NKHS has several career and technical education programs. The culinary arts program operates Odin Inn, a student-run, fully licensed restaurant located adjacent to the North Kitsap Community Pool. The school also sponsors Running Start students at Olympic College.

==Athletics==

The North Kitsap High School athletic program, named the Vikings, is a member of the Olympic League and the Washington Interscholastic Activities Association. Some Vikings sporting events are broadcast live on Hudl.

==Student programs==

The NKHS band program comprises a concert band, symphonic band, wind ensemble, percussion ensemble, orchestra, and jazz ensemble. A non-profit booster club provides support to the bands through fundraising events and organized performances.
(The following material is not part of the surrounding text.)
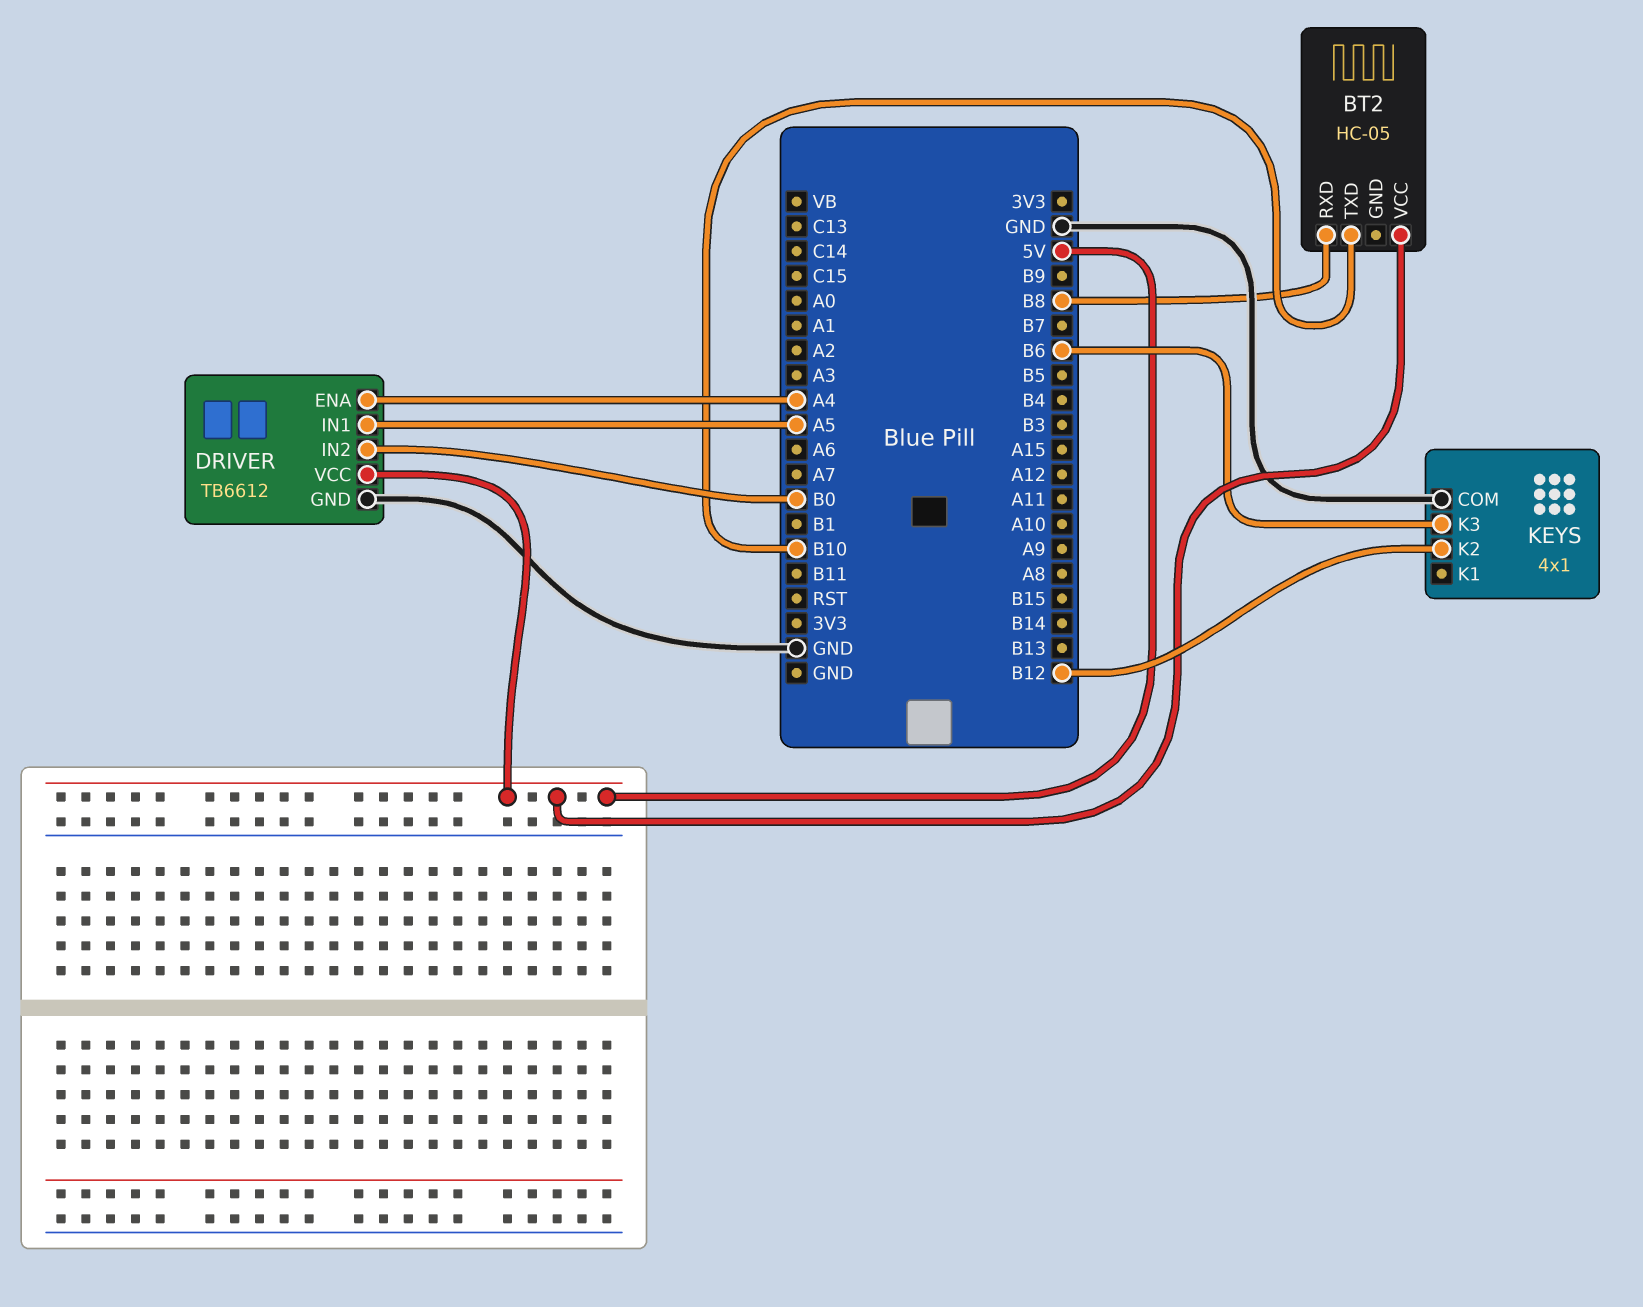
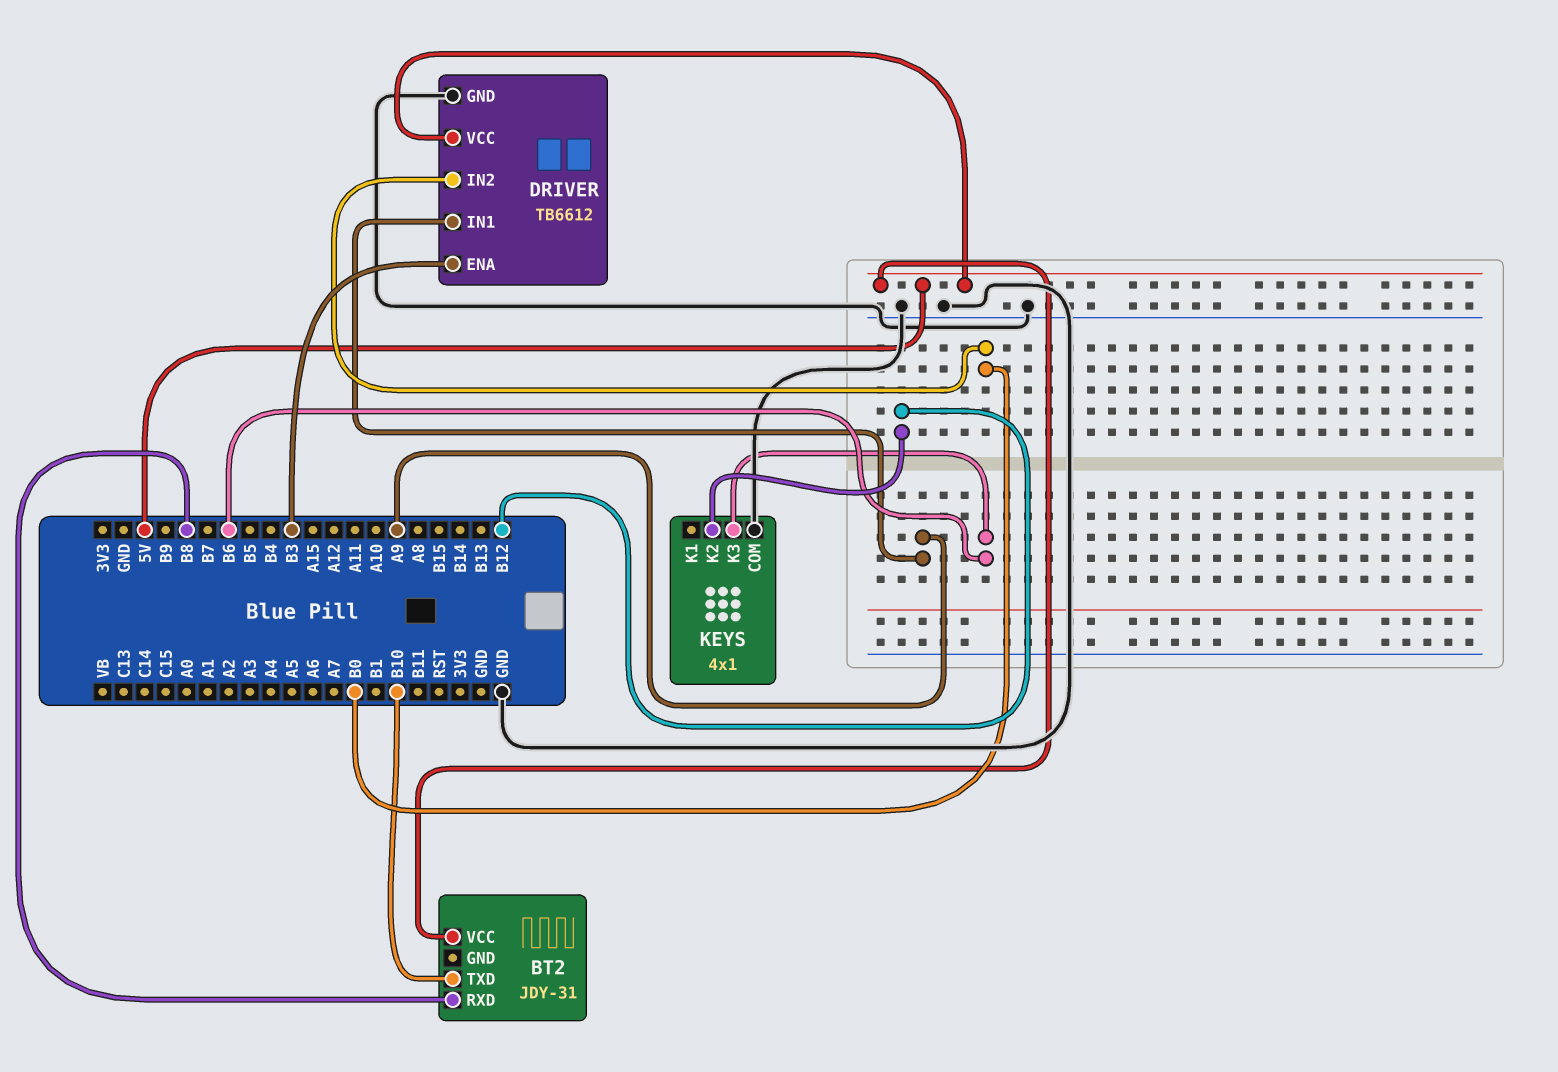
BT2: HC-05 -> JDY-31
DRIVER pin ENA: A4 -> B3
DRIVER pin IN1: A5 -> A9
Among these events is the annual Viking Jazz Festival, which hosts middle and high school jazz bands from Western Washington at the North Kitsap Community Auditorium.

Other programs at the school include choir, drama, and visual arts.

==Demographics==
In the 2024-2025 school year, 50.3% of the students at NKHS were male, 48.9% were female, and 0.8% were Gender X. 1.1% were Native American, 5.9% were Asian, 0.4% were Native Hawaiian/Other Pacific Islander, 18.3% were Hispanic/Latino, 1.6% were Black/African American, 63.2% were White, and 9.4% were Two or More Races.

==Notable alumni==
- Richard F. Gordon, American astronaut and Apollo 12 pilot.